The size factor accounts for the mismatching of crystal lattices when shell layers of platinum form atop core surfaces with varying atomic radii. These strain contributors influence Pt–Pt bond length at the cluster surface, with knock-on impacts upon adsorbate binding energies in that shorter Pt–Pt bonding results in weaker Pt–O binding. These effects were examined and illustrated experimentally by Strasser and colleagues [Citation38] when they studied the constructive effect of compressive strain in Cu@Pt electrocatalytic clusters. In low energy electron diffraction experiments, the researchers observed a broadening of the electronic d-band of their Cu@Pt clusters and ascribed this to enhanced overlap between metal electronic clouds with decreasing atomic distances. The effect of this broadening contributes to enhance ORR kinetics at the surface of the particles prepared. To quantify the relationship between strain and catalytic activity, the researchers compared measured experimental values for their clusters to a theoretically derived volcano plot, shown in . Computational work suggested that the ORR activity would peak at a certain critical strain value, after which point Pt–O binding would be too weak for the reaction to occur readily. The researchers did not observe this trend, however, and suggest that this may be due to differences in strain experienced by Pt atoms at different positions within the particles. They hypothesise that Pt atoms adjacent to the Cu core will relax under strain to adopt lattice parameters closer to that of the Cu atoms, while surface shell Pt atoms – those directly engaging in catalysis – will relax towards lattice constants more typical for bulk Pt. Such an effect was described previously for Pt films grown on Cu (111) surfaces [Citation39]. These observations contributed significantly towards a more robust understanding of the theoretically predicted trends in core@shell catalyst activities, while also further demonstrating the complexity of these systems.

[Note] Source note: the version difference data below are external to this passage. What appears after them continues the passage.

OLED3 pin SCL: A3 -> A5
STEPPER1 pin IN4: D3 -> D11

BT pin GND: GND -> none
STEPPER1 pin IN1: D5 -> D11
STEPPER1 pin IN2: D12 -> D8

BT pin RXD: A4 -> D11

Figure 6. Experimentally verified ORR activities as a function of strain for Cu@Pt nanoparticles with red and blue triangles referring to particles annealed at 800 °C and 900 °C, respectively. The dashed line relates the theoretically predicted relationship. Reproduced from [Citation38] with permission from Springer Nature.

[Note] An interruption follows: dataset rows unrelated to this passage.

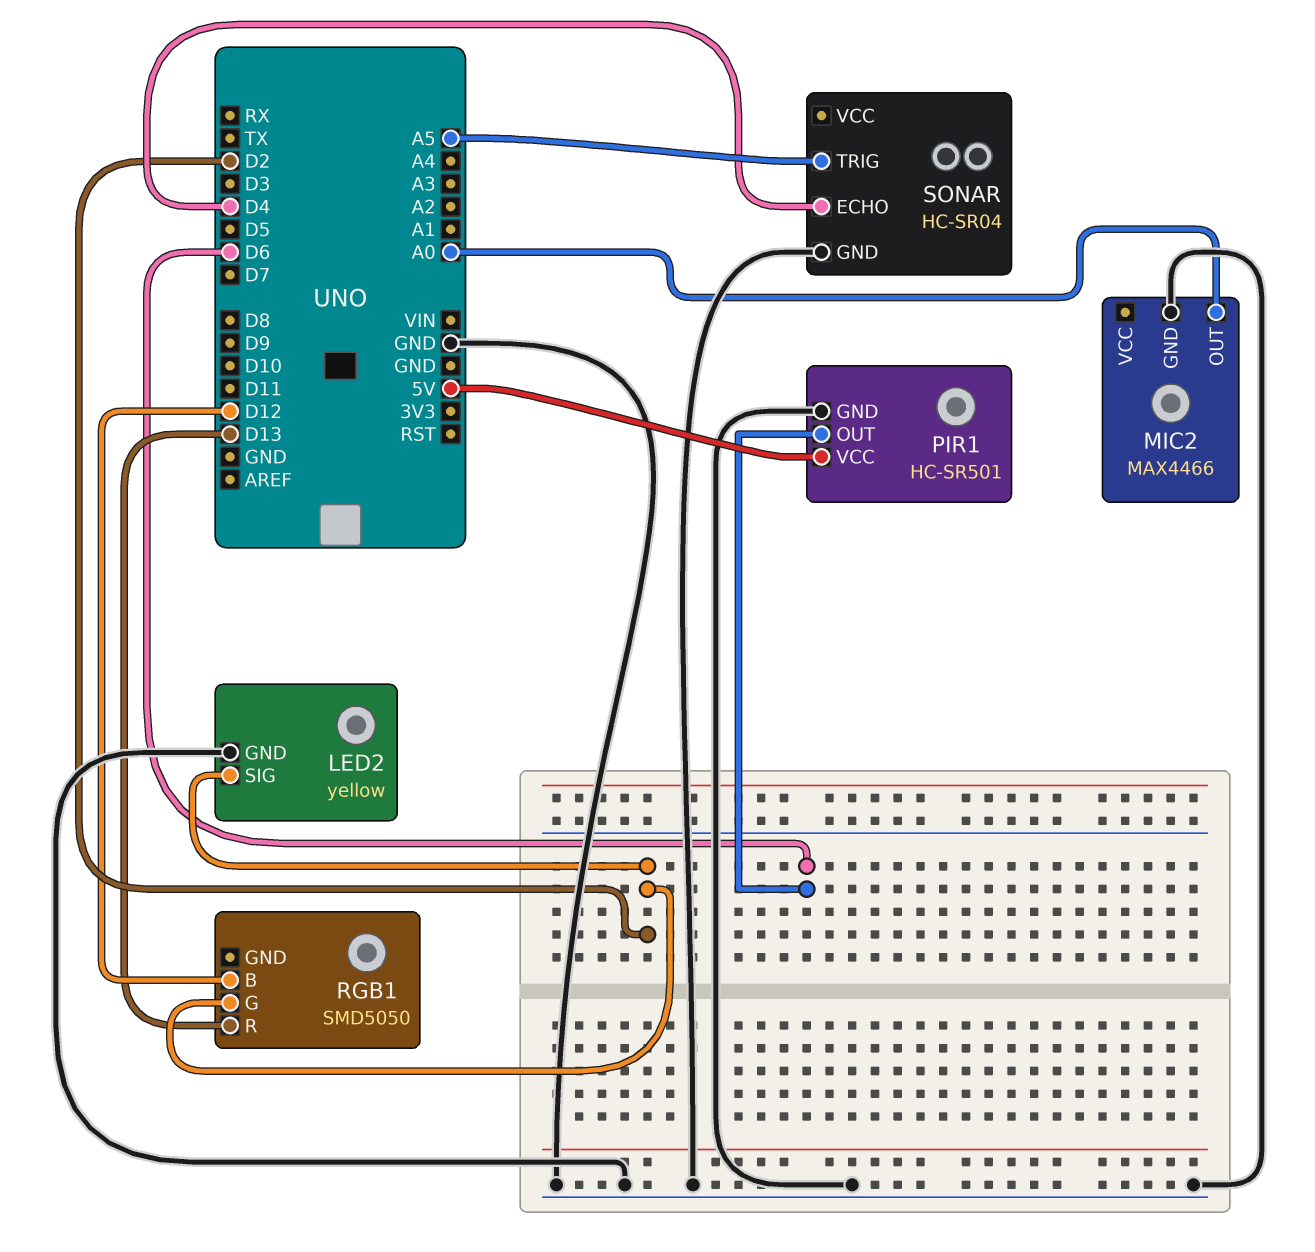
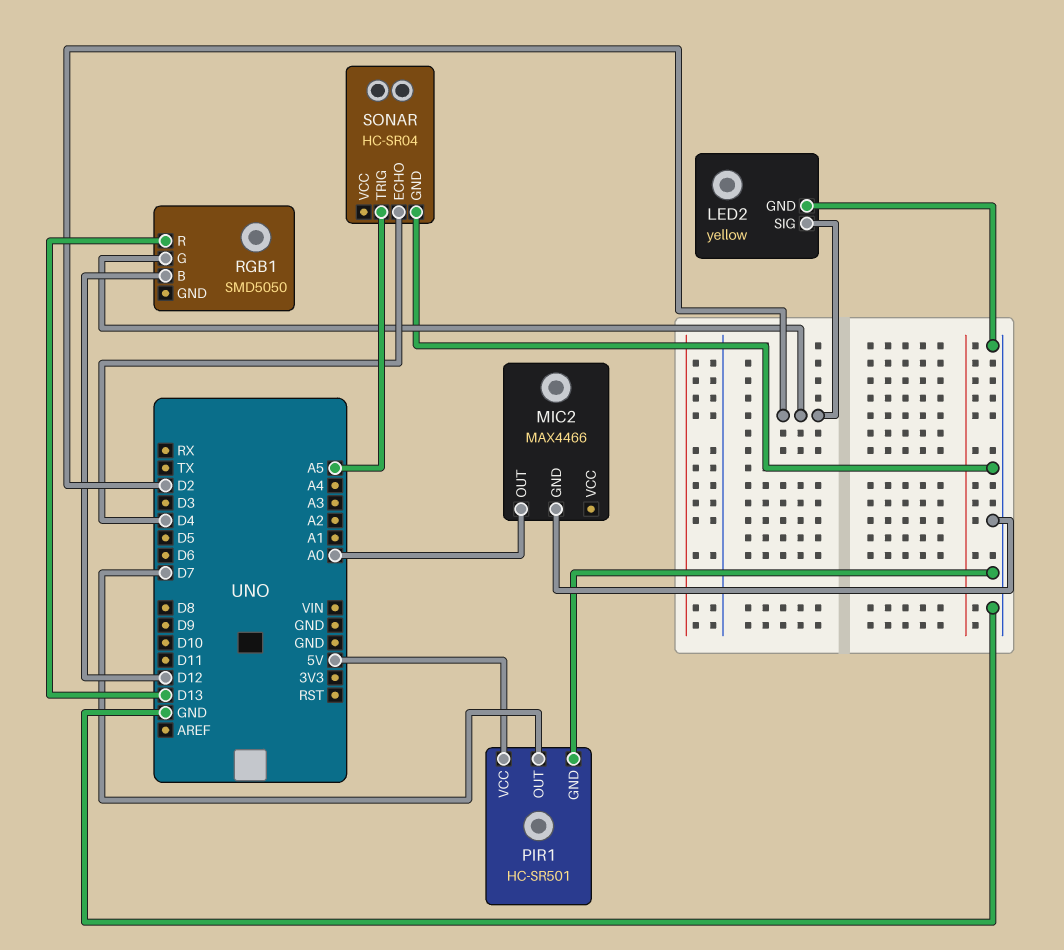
PIR1 pin OUT: D6 -> D7

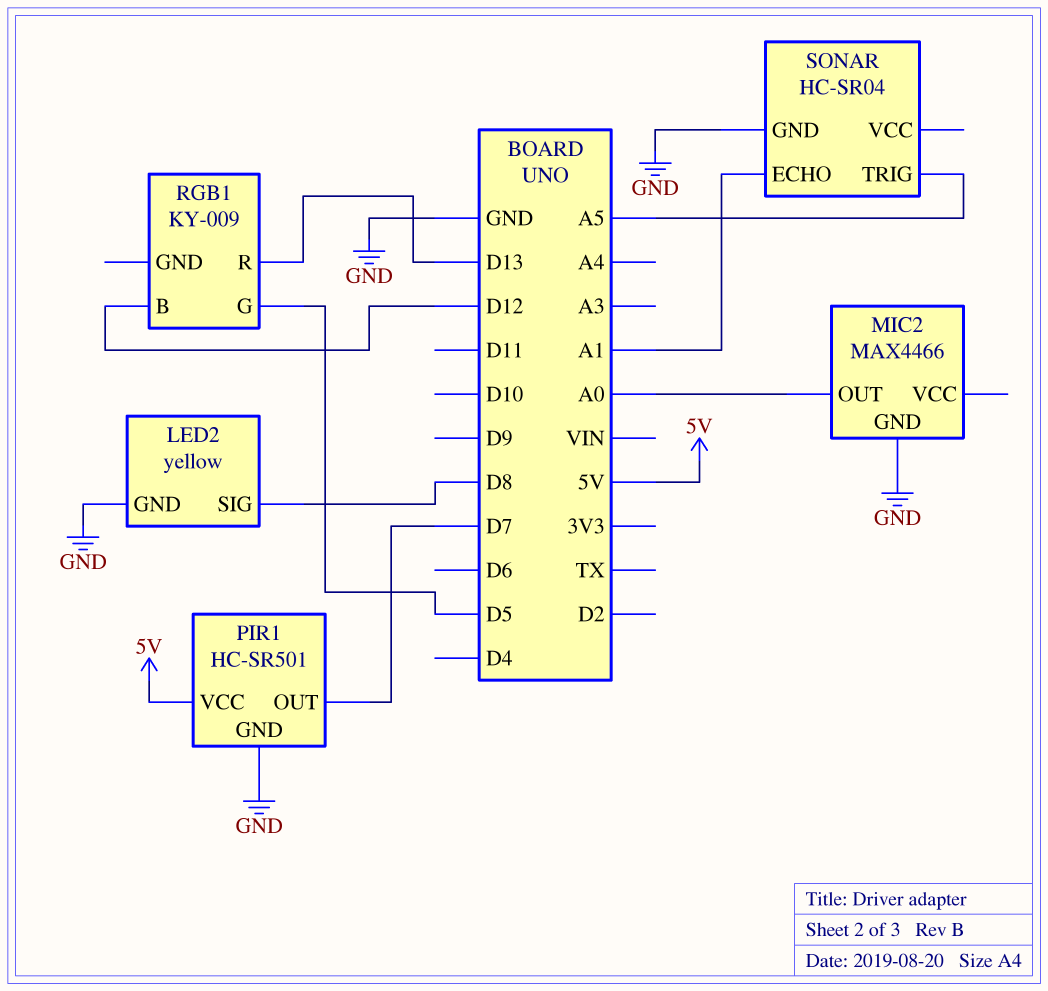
LED2 pin SIG: D2 -> D8
RGB1: SMD5050 -> KY-009
RGB1 pin G: D2 -> D5
SONAR pin ECHO: D4 -> A1

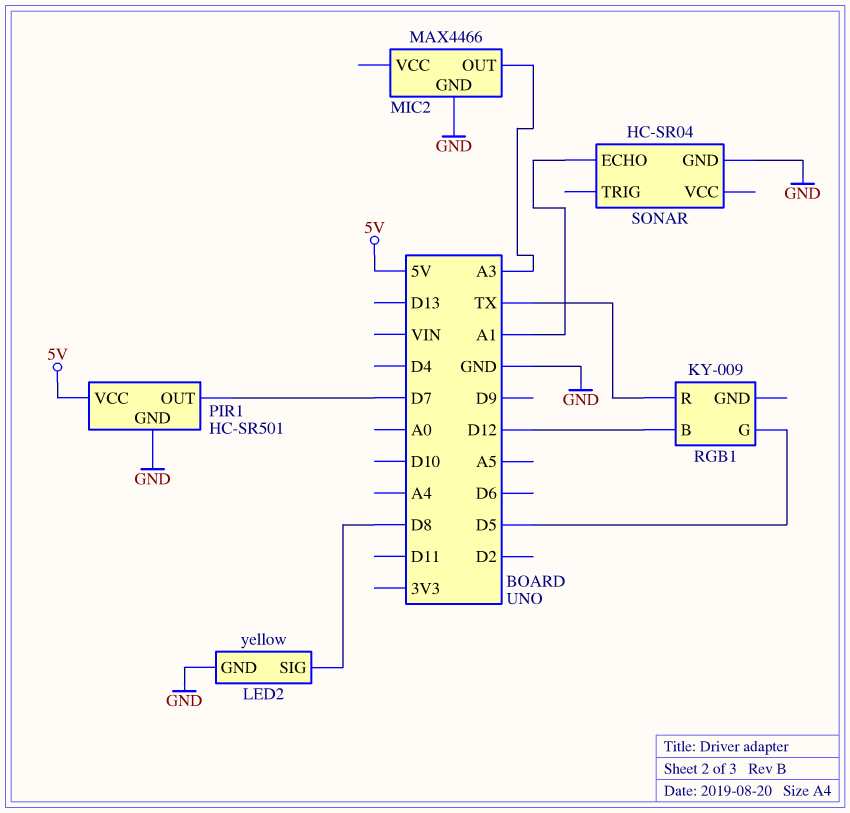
MIC2 pin OUT: A0 -> A3
RGB1 pin R: D13 -> TX
SONAR pin TRIG: A5 -> none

Figure 6. Experimentally verified ORR activities as a function of strain for Cu@Pt nanoparticles with red and blue triangles referring to particles annealed at 800 °C and 900 °C, respectively. The dashed line relates the theoretically predicted relationship. Reproduced from [Citation38] with permission from Springer Nature.

In a further theoretical work, Jennings et al. [Citation40] computationally analysed rates of oxygen dissociation at M@Pt surfaces relative to shell flexibility. This flexibility, intrinsically linked to lattice mismatch and core-size, permits the distorting of the shell to facilitate fast oxygen dissociation. These flexibility studies recommended alloying with late TMs (particularly Ni, Cu and Zn) as their interaction with platinum is sufficiently weak as to permit permutation of the outer shell layer. The authors conceded though that alloys and core@shell clusters composed of these elements were impeded by stability issues due to dealloying and dissolution. These findings all contribute to a growing understanding of the need to acknowledge and plan for factors additional to the d-electron band centre downshifting associated with core-metal electronegativity.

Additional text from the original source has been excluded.